Karl Mor
“Esperando o rabecão” (em espanhol: “Esperando la carroza”) é um filme cômico que encanta os argentinos há décadas. A obra, dirigida por Alejandro Doria (1936-2009) a partir da peça teatral do uruguaio Jacobo Lansgner (1927-2020), foi lançada em 1985. A trama de “Esperando o rabecão” (disponível no Prime Video) gira em torno de uma octogenária que é dada como morta pelos quatro filhos ao ser confundida com uma mulher que havia sido destroçada por um trem. O filme é um retrato cáustico da classe média baixa argentina. Tudo acontece em Versalles, um bairro periférico de Buenos Aires.
O elenco é especialmente afinado. Mas o destaque vai indiscutivelmente para a atrizuruguaia China Zorrilla (1922-2014), que é conhecida pelo público brasileiro por conta do filme “Elsa e Fred: um amor de paixão” (2005), escrito e dirigido por Marcos Carnevale (1963). Em “Esperando o rabecão”, China é Elvira, mulher de um dos filhos da octogenária e dona da casa onde transcorre a ação. Elvira é pérfida, dissimulada e sarcástica. Surpreende como China Zorrilla consegue expressar com tamanha maestria as variações de humor da personagem, passando da comédia rasgada à dicção melodramática ao sabor brilhante roteiro.
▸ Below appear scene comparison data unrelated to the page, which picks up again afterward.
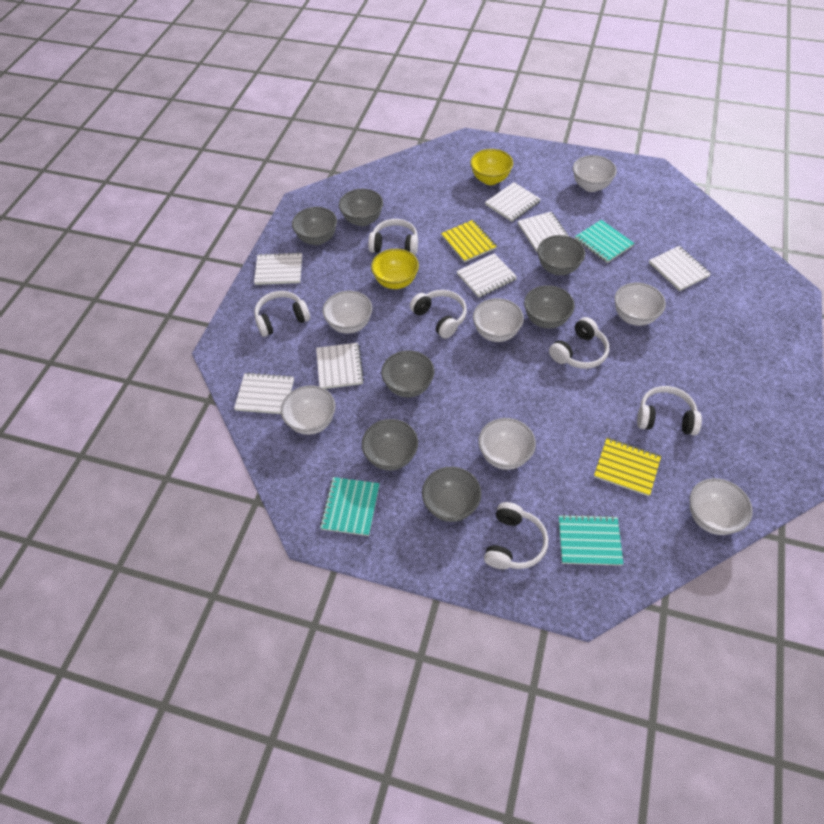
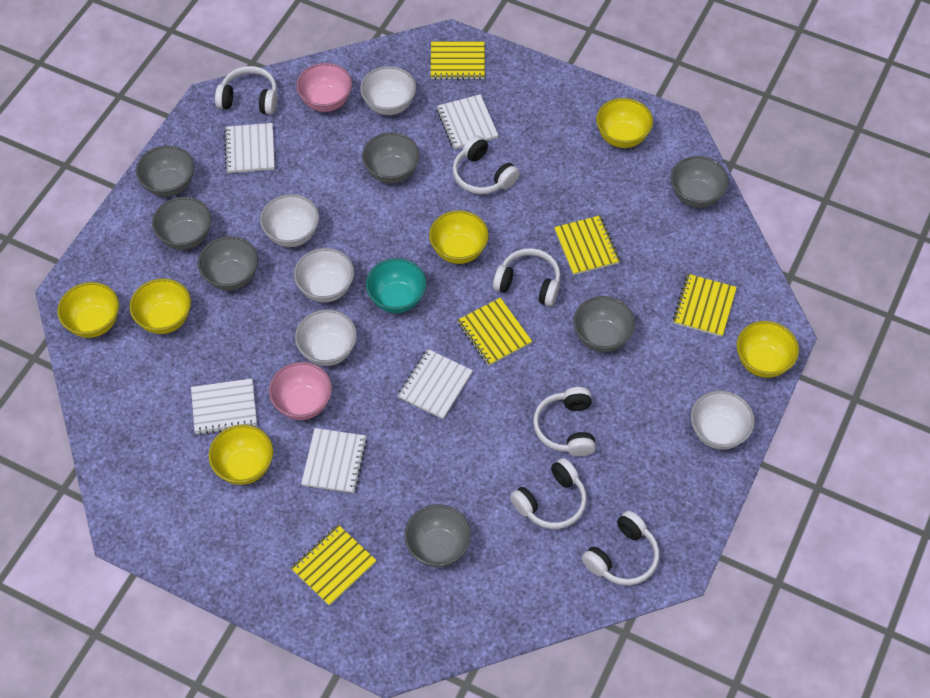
pink bowl: 0 -> 2
turquoise bowl: 0 -> 1
turquoise notebook: 3 -> 0
white bowl: 7 -> 5
white notebook: 7 -> 5
yellow bowl: 2 -> 6
yellow notebook: 2 -> 5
O filme de Alejandro Doria tornou-se um fenômeno na Argentina. Seus fãs marcam presença até hoje nas redes sociais. Chega a existir um passeio guiado para quem quiser conhecer a casa de Elvira em Versalles. E frases do filme transformaram-se em ditos populares no cotidiano argentino. O cinema da Argentina, que é conhecido predominantemente por obras dramáticas de forte apelo internacional, mostra em “Esperando o rabecão” um aspecto diferente. É um filme que os próprios argentinos gostam de ver e rever. Em torno dele, têm sido realizados festejos e eventos. É como se o público ao vê-lo se sentisse em casa. O país parece se reconhecer ironicamente nessa comédia amalucada. Para os brasileiros ela surge como uma oportunidade de descobrir gostosamente como os vizinhos riem de si mesmos.